None of that seemed to matter much to the man himself. Pensive, opinionated, his emotions typically in check, he never seemed to get drawn into the debates. By the end of the 1988-89 season, at 42, he was on to other challenges in life, in search of new interests to pique his curiosity.

Besides, his record could speak for itself.

Kareem Abdul-Jabbar after winning the 1986 NBA championship

Sometime in 2022-23 most likely, Abdul-Jabbar’s points record will be eclipsed too. Another Laker, LeBron James, is chasing that goal and barring something unforeseen, will get it.

The brawny former Cleveland and Miami star figures to accomplish what another NBA strongman, Hall of Famer Karl Malone, couldn’t quite finish. Malone ended his 19-season career — 18 in Utah, his final year with the Lakers — with 36,928 points, a good season or more shy of Abdul-Jabbar’s total.

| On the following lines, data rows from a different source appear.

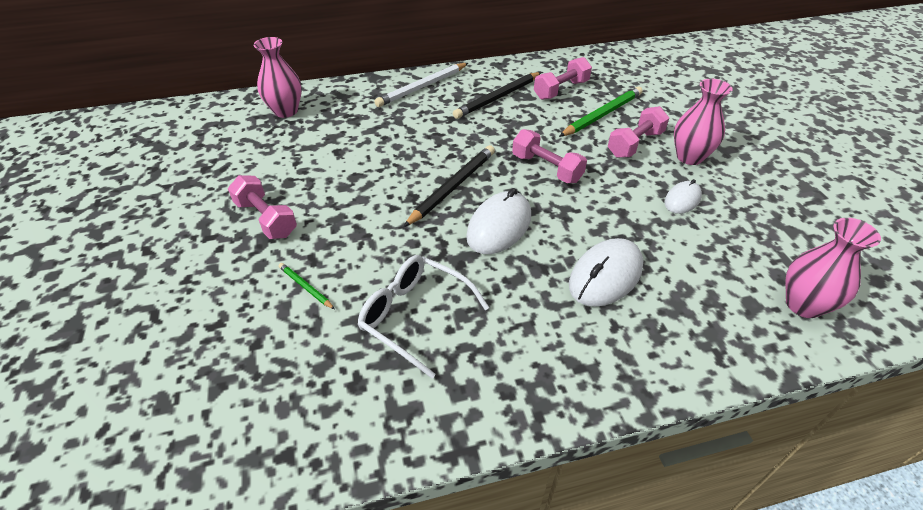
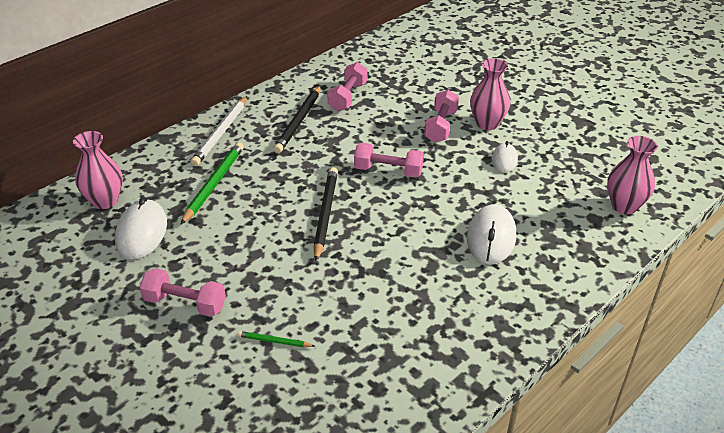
camera: 30 degrees left, 5 degrees down
(414, 316) = (379, 324): white glasses -> none
(499, 226) = (388, 231): white mouse -> white mouse (142, 232)
(602, 115) = (398, 109): green pencil -> green pencil (214, 184)

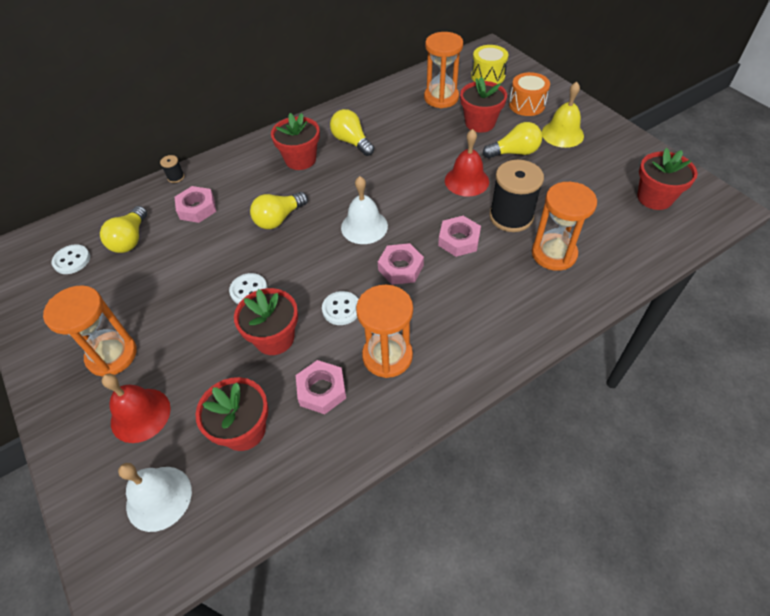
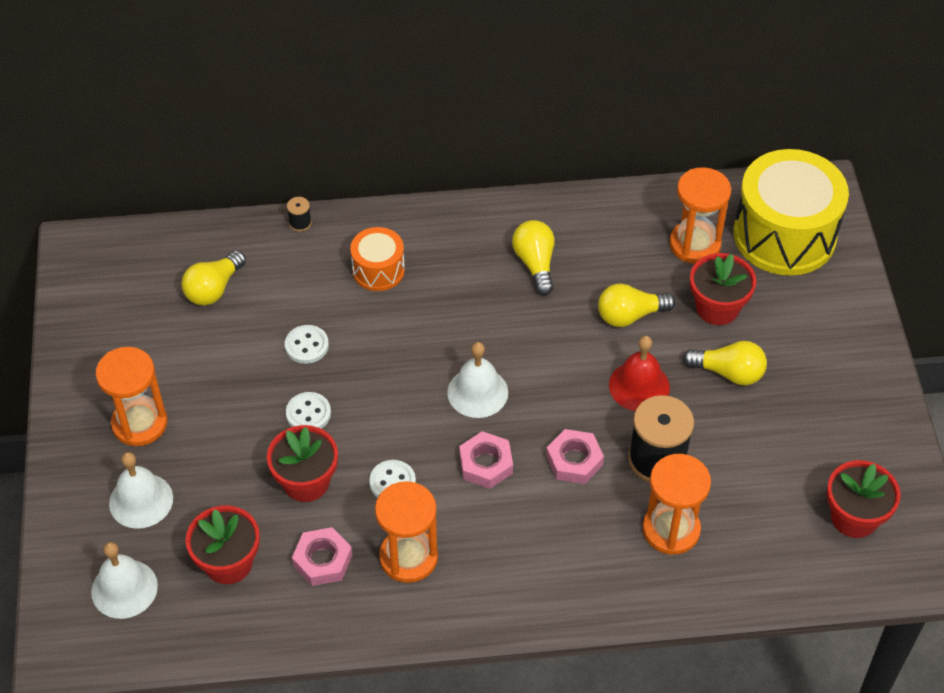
camera: 25 degrees right, 0 degrees up
(72, 260) = (142, 288): white button -> white button (306, 345)
(140, 415) = (141, 500): red bell -> white bell
(197, 208) = (304, 279): pink nut -> none
(279, 219) = (387, 336): yellow light bulb -> yellow light bulb (630, 315)
(300, 159) = (458, 263): red flower pot -> none
(488, 76) = (784, 235): yellow drum -> yellow drum, size x1.99
(527, 105) = (801, 307): orange drum -> orange drum (378, 270)
(562, 134) = (813, 373): yellow bell -> none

From the big fella’s comments, whether it be Malone, James or somebody else, handing off a sports record is the most natural thing imaginable. It is to be celebrated, not resented. Count on Abdul-Jabbar to be there when James reaches 38,388.

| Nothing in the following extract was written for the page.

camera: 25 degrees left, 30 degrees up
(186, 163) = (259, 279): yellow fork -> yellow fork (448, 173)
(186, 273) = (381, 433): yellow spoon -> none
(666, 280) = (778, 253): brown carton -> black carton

Kareem Abdul-Jabbar, James Worthy and Magic Johnson

Kareem and Magic

One thing Abdul-Jabbar can never have taken away is the sky hook.  The signature move will be mentioned no later than the second paragraph of his obituary and in silhouette could serve as an alternate NBA logo.

So dubbed by long-ago Bucks play-by-play announcer Eddie Doucette, it forever will be remembered as the most unstoppable, effective, confounding, non-dunk shot in the game’s history. Even more astounding than the manner in which Abdul-Jabbar flaunted it across 20 seasons, though, is the fact that in what frequently gets labeled a “copycat league,” no one since has embraced and developed it as his own.

Big men have come and gone, many of whom had the finesse, length and build to have a right- or left-handed sky hook in his quiver. It’s almost as if it would be sacrilege or mocking to adopt the sport’s most famous shot.

So let’s always remember Abdul-Jabbar in all his grace and dominance, hoisting 70 of those in highlight form in a tribute for his 70th birthday in 2017. When the 7-foot-2 assassin would post up, hunch over and put the ball on the floor to rev up, he could look for a moment like an awkward grade-schooler just learning the game. Then he would soar, the shot almost un-blockable, several inches beyond the reach of his most challenging defenders, who would know usually without turning that the ball had gone through.

Not duplicating it, that would be understandable. But seldom or ever imitating it? Now that’s reverence.